Короче, надо было валить. Но я стоял и смотрел на него. И сам себя спрашивал: «Почему я не ухожу?»
А он стоял и смотрел на меня. Думает, наверное, что я его одного не брошу. А с чего он взял-то, что не брошу?
– Ладно, пошли, – вздохнул я.
– А куда?
– Погуляем.
Мы пошли вдвоем вдоль берега. Ваня рассказывал мне, что ребята в детдоме один хуже другого. Критерии хорошего человека у него были очень просты: уметь драться, плевать на два метра и плохо учиться. Конечно, идеал хорошего человека воплощал в себе сам Ваня.
Обо мне он узнал, что я не дерусь и до недавнего времени учился неплохо, потом мы посоревновались в плевках на дальние расстояния, и я проиграл. Тогда Ваня сообщил, что я абсолютно пропащий человек. Чтобы реабилитироваться в его глазах, я рассказал ему про драку с Ильей, но он лишь с грустью заметил:
– Потенциал был, но толку из тебя не вышло.
Я и смеялся, и раздражался, но слушать эти размышления было интересно. «Отличник – двоечник», «плюется – не плюется», «дерется – не дерется» звучит смешно, а многие и во взрослом возрасте пытаются уложить людей в такие примитивные схемы. И некоторые ведь укладываются – люди бывают удивительно бессодержательными.
И все-таки разговаривать с Ваней оказалось непривычно. Все, что он говорил, я невольно пропускал через призму его сиротства и того истошного вопля: «Заберите меня отсюда!» Но я пытался держаться с ним непринужденно и не ударяться в жалость, ведь, как говорил Горький, жалость унижает человека.

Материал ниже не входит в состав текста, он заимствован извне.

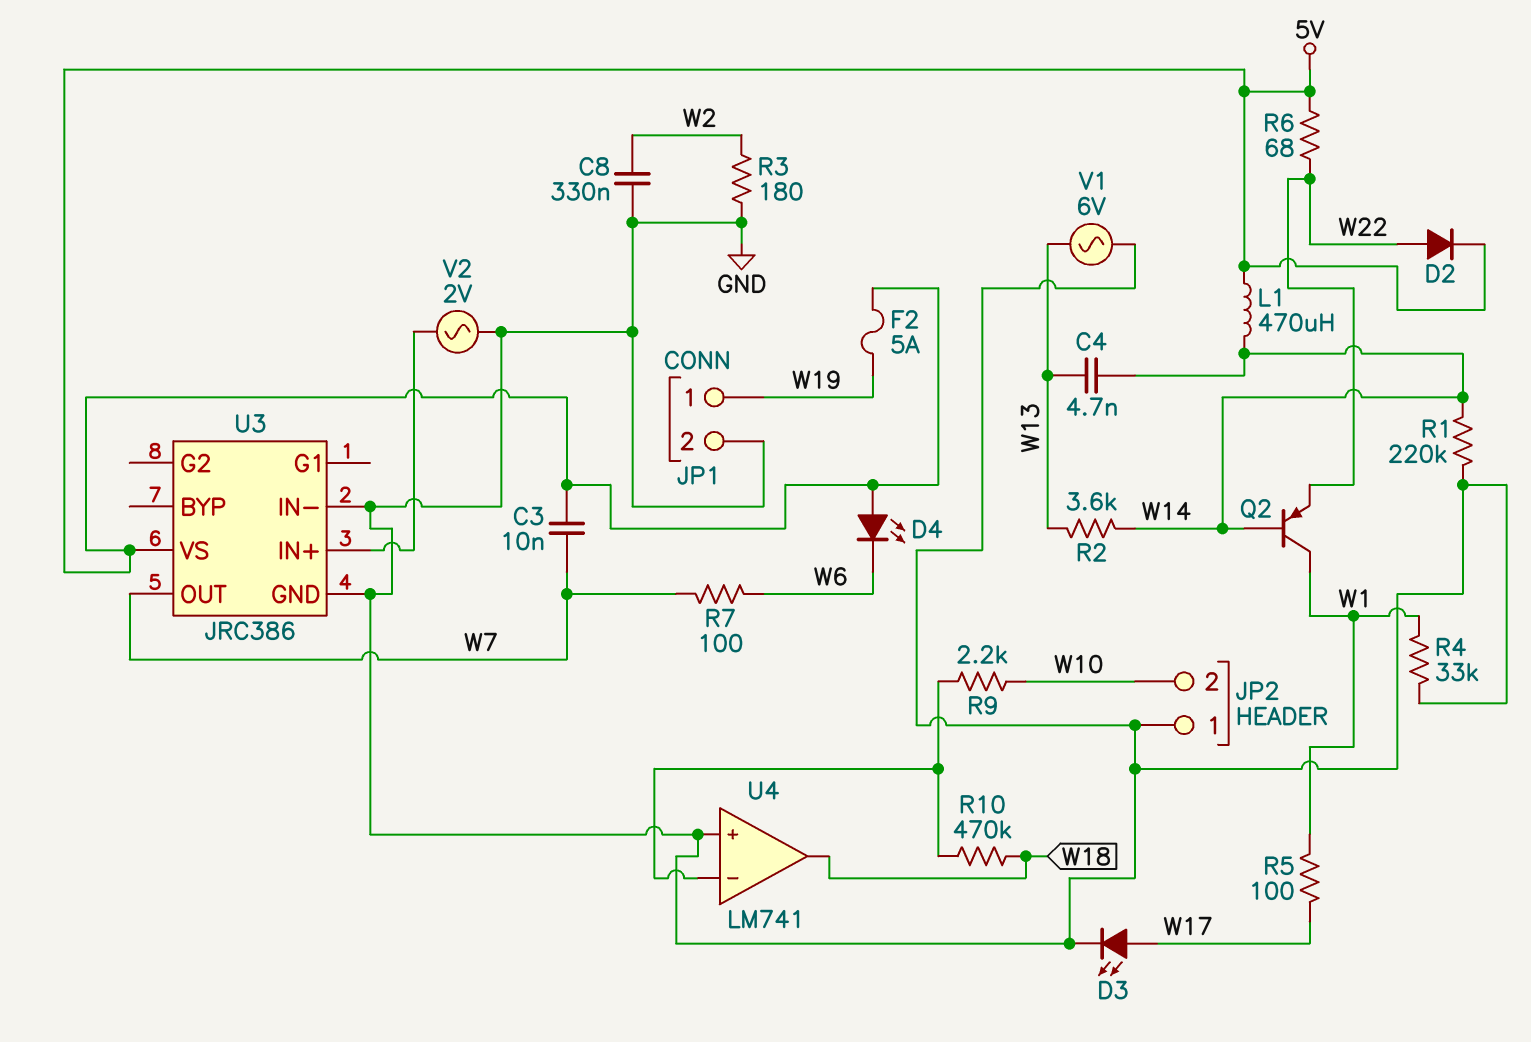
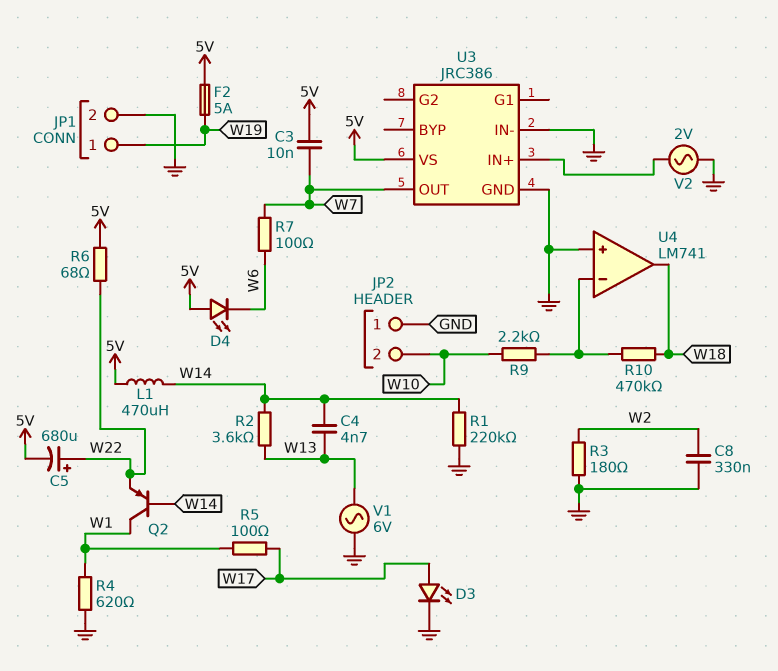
C5: none -> 680uF (plus W22, minus 5V)
D2: diode (A W22, K 5V) -> none
R4: 33k (GND, W1) -> 620 (GND, W1)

Потом я учил Ваню кидать плоские камни так, чтобы на воде они прыгали «блинчиками». Оказывается, он этого не умел.
Когда я запускал очередной камень, Ваня спросил:
– Почему ты со мной пошел?
Я повернул к нему голову. Он смотрел прямо и требовательно.
Я помнил этот взгляд. Я помнил это мгновение. Я помнил этот характер. Я помнил этот вопрос. Я помнил ответ. Я все это уже где-то видел.
– Есть такой жанр – святочный рассказ, – проговорил я. – Перед Рождеством путник встречает малыша и помогает ему.
«Сейчас скажет про осень», – подумал я.
И Ваня сказал:
– Сейчас осень.
Я в тот раз тоже так сказал.
Покидав камни, мы пошли в обратную сторону – в сторону детского дома. Ваня не воспротивился этому, и я подумал: «Хорошо, так сейчас и доведу его».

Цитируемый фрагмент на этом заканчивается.